復活節第5主日礼拝(2024年5月5日)(白)
使徒言行録10章44~48節(228)
ヨハネの手紙Ⅰ5章1~6節(445)
ヨハネによる福音書15章1~6節(198)
聖書に描かれているイエス様は、徴税人たちと酒を酌み交わすようなざっくばらんな一面があり、子どもにも好かれ、一緒に過ごして楽しい、というイメージがあるので、今回あえて「友だち」という言葉を使いました。今日の聖書箇所「わたしはあなたがたを友と呼ぶ」というところも、「わたしはあなたがたを友達と呼ぶ」と言い換えてみると、イエス様との距離がグッと近くなるように思えます。
ここでイエス様が用いられた「友達」という言葉は、ギリシャ語ではフィロスという単語が使われています。これには、「親しい」とか「仲間」とか「味方」「忠実な者」という意味があります。
イエス様のお話には、二つのものを対比させる例えがよく出てきます。今回何と何が対比されているかというと、「友」という言葉と「僕」という言葉です。15節には「もはや、わたしはあなたがたを僕とは呼ばない。僕は主人が何をしているか知らないからである。わたしはあなたがたを友と呼ぶ」とある通りです。
イエス様がここで使われた「僕」というギリシア語は「ドゥーロス」で、「奴隷」という意味があります。イエス様の時代、奴隷制はローマの支配する地域全体で一般的に行われていました。奴隷は金銭で売り買いされ、買い取られた主人の命令に従い、それを忠実に行なって当たり前の立場でした。命令をきちんと実行できないと、罰を受けます。能力が高ければ高く評価され、さまざまな仕事を任されますが、仕事ができないとあっという間にクビにされ、命の危険さえありました。
しかしこれに対して、友達というのは能力で決めるものではありません。何かをきっかけに出会った者同士が、苦楽を共にするうちに、さまざまなことを語り合える関係が出来上がっていく、それを友達と呼ぶのだと思います。
この最後の晩餐の夜、イエス様は、翌日には十字架にかかるという追い詰められた精神状態の中で、弟子たちに向かって「あなた方は私の友達だ、忠実な仲間だ」と言われたのです。
イエス様はこの後に起こることの全てをご存知です。ゲツセマネで血の汗を流して辛い祈りを捧げている時に、一緒に行った弟子たちが寝てしまったり。一番弟子を自負していたペトロが大祭司の僕に「お前、あの男の弟子だろう」と問い詰められ「あんな男は知らない」と否定したり。イエス様が十字架に付けられたとき、弟子たちのほとんどが逃げ去り、権力者を恐れて隠れてしまったり。復活の朝も、女性の弟子たちからイエス様が蘇ったと聞かされても信じようとしなかったり。彼らのどこが「忠実な友達」と言えるのか、と思うようなことが次々と起こるのです。

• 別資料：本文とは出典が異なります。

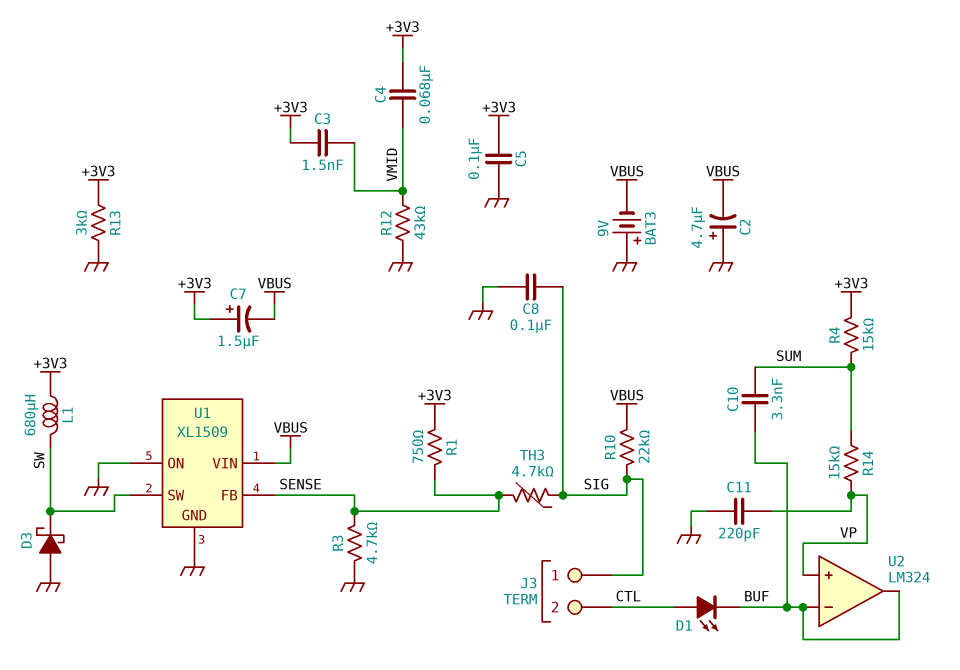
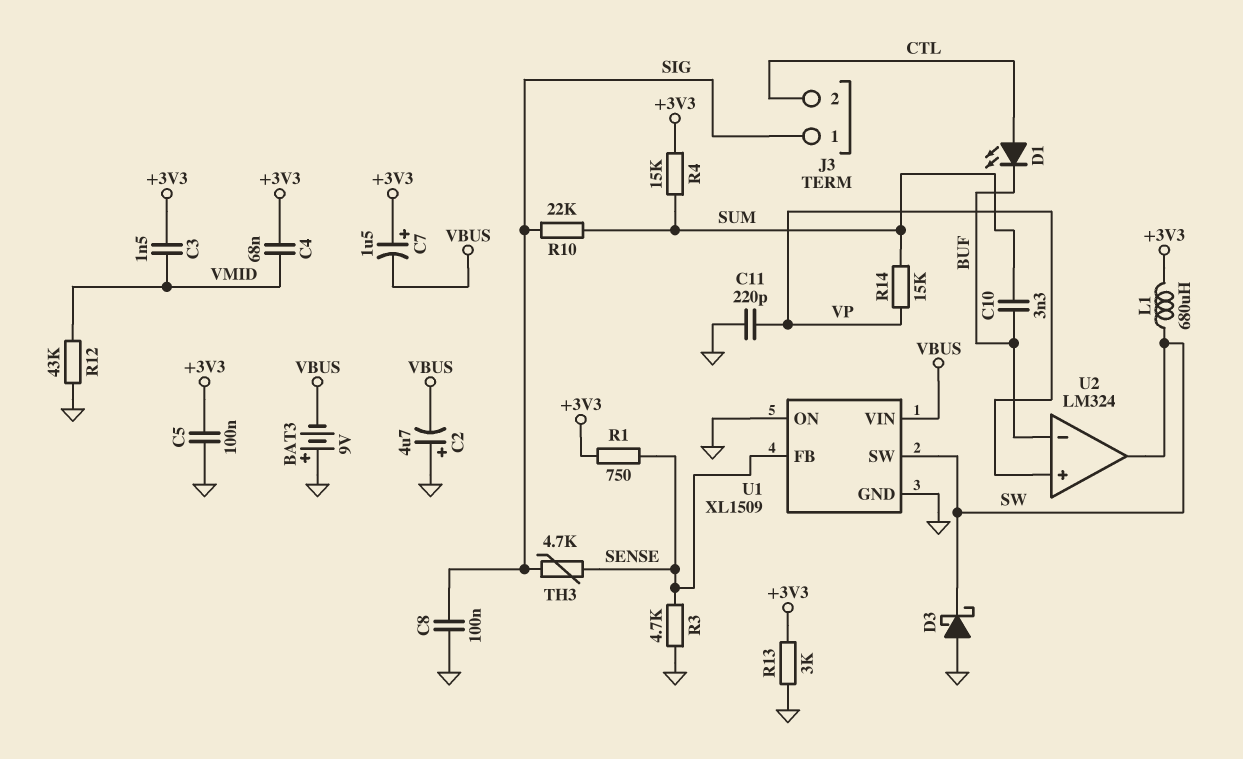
R10: 22k (SIG, VBUS) -> 22k (SIG, SUM)
U2 pin out: BUF -> SW

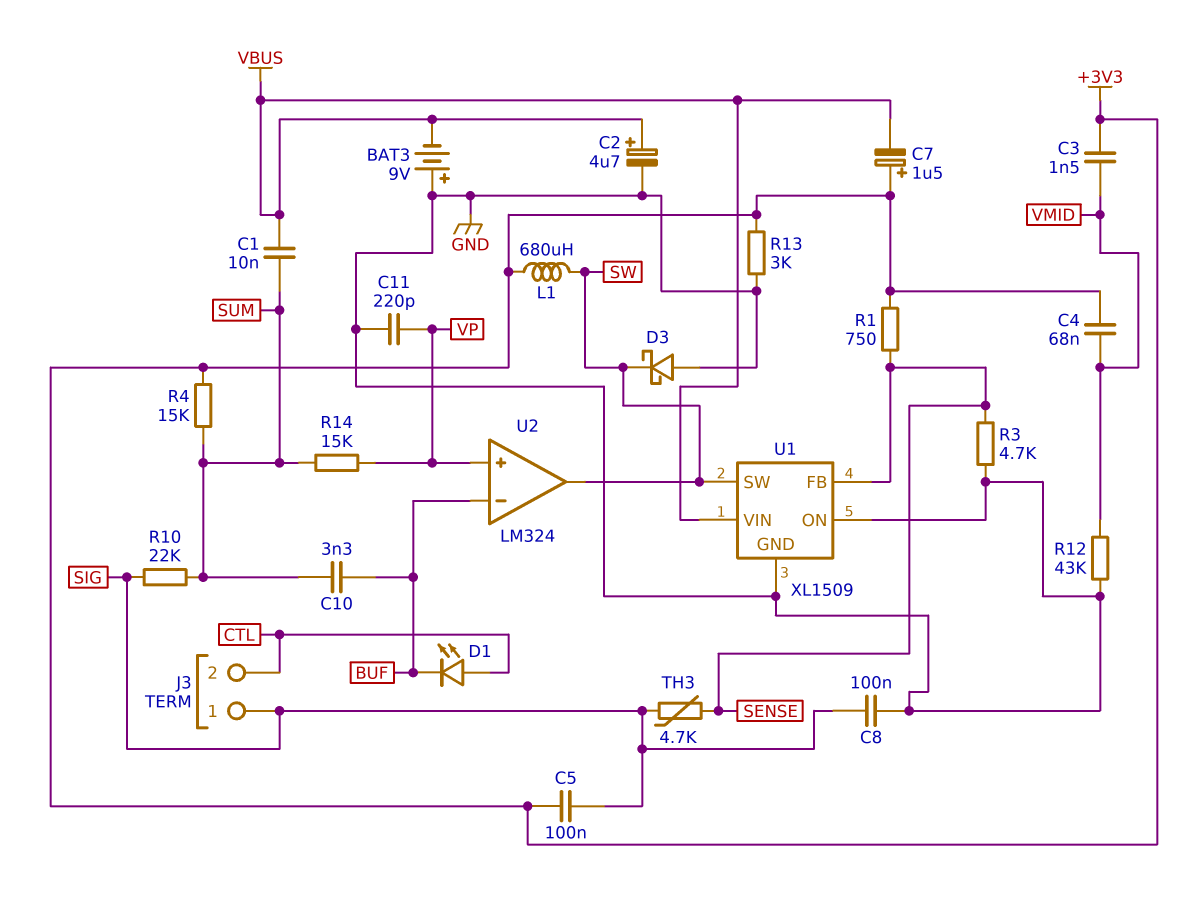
C1: none -> 10nF (SUM, VBUS)
C2: 4.7uF (plus GND, minus VBUS) -> 4.7uF (plus VBUS, minus GND)
C5: 100nF (+3V3, GND) -> 100nF (+3V3, SIG)

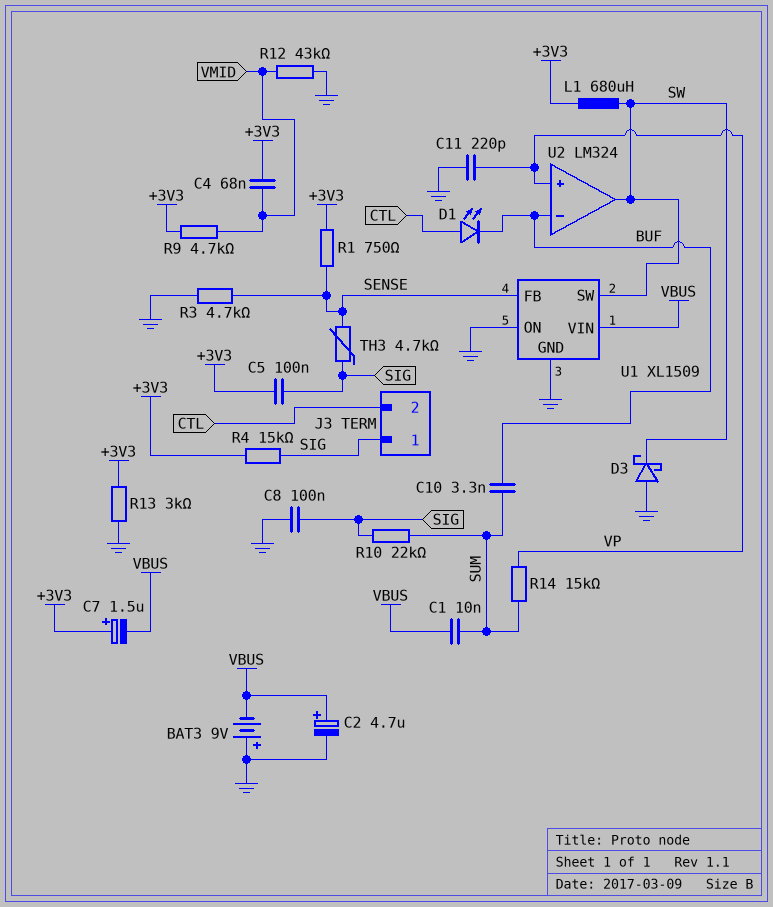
C3: 1.5nF (+3V3, VMID) -> none
R4: 15k (+3V3, SUM) -> 15k (+3V3, SIG)
R9: none -> 4.7k (+3V3, VMID)

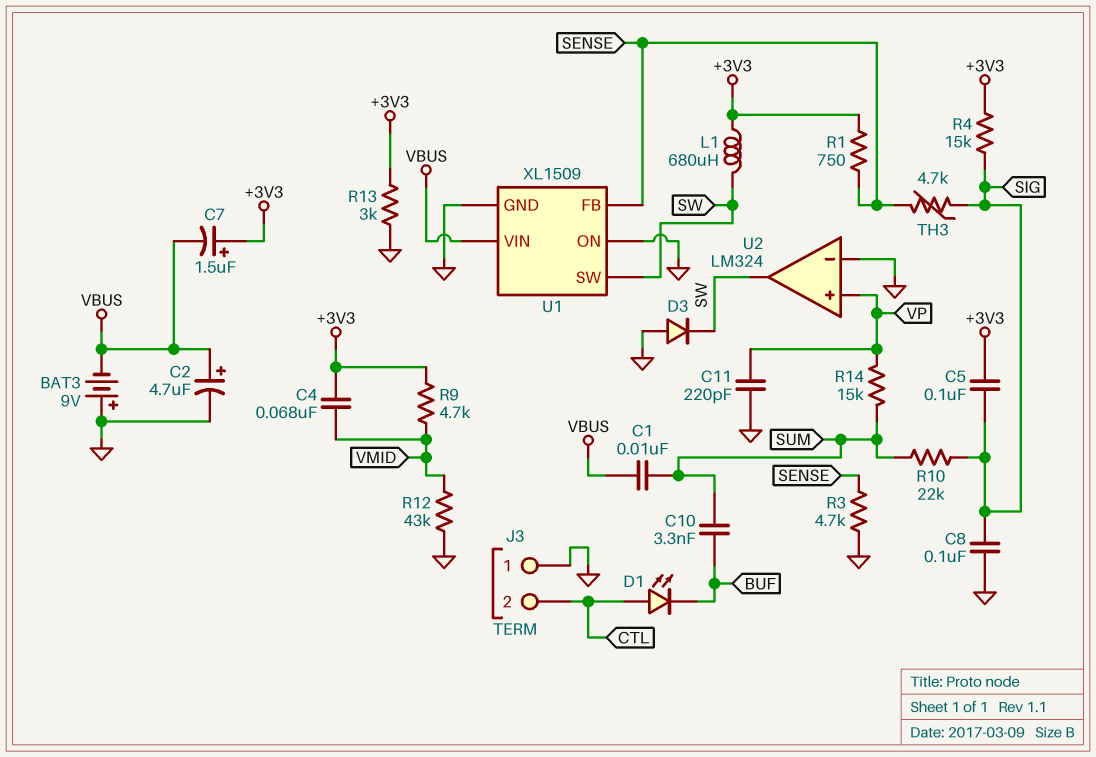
D3: schottky (A GND, K SW) -> diode (A GND, K SW)
J3 pin 1: SIG -> GND
U2 pin in-: BUF -> GND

それでもなお彼らのことを「友達」と言ってくださるのです。
イエス様が弟子たちを教え導いたのはご自分の命令を守らせるロボットのような存在を作るためではありません。イエス様の父である神様がどれほど人々を愛し、どれほどの犠牲を払おうとなさっているかを正しく伝え、弟子たちが命令されずとも自分の意志で喜んで神様に従う、そんな人々を育てようとなさったのです。
イエス様の弟子たちは漁師であったり徴税人であったり、バラバラです。そんな彼らがイエス様の弟子となった理由は神様とイエス様しかわかりません。ヨハネ福音書6章37節でイエス様は「父がわたしに与えて下さる者は皆、わたしに来るであろう。そして、わたしに来る者を決して拒みはしない。」と語られています。これは神様がイエス様のために前もって弟子を選んでおく」という意味に取れます。
また、本日の聖書箇所の16節でイエス様が「あなたがたが私を選んだのではない。わたしがあなたがたを選んだ」とおっしゃるのは、弟子たちが自分でイエス様の元にやってきたように見えて、実はイエス様が彼らを選んだのが先だった、という意味です。弟子たちがイエス様と出会う以前から、神様とイエス様に選ばれた存在だったのです。そして、イエス様もまた彼らが何者であるかに関係なく、心と心を通じ合わせる関係になることを望んでおられたのです。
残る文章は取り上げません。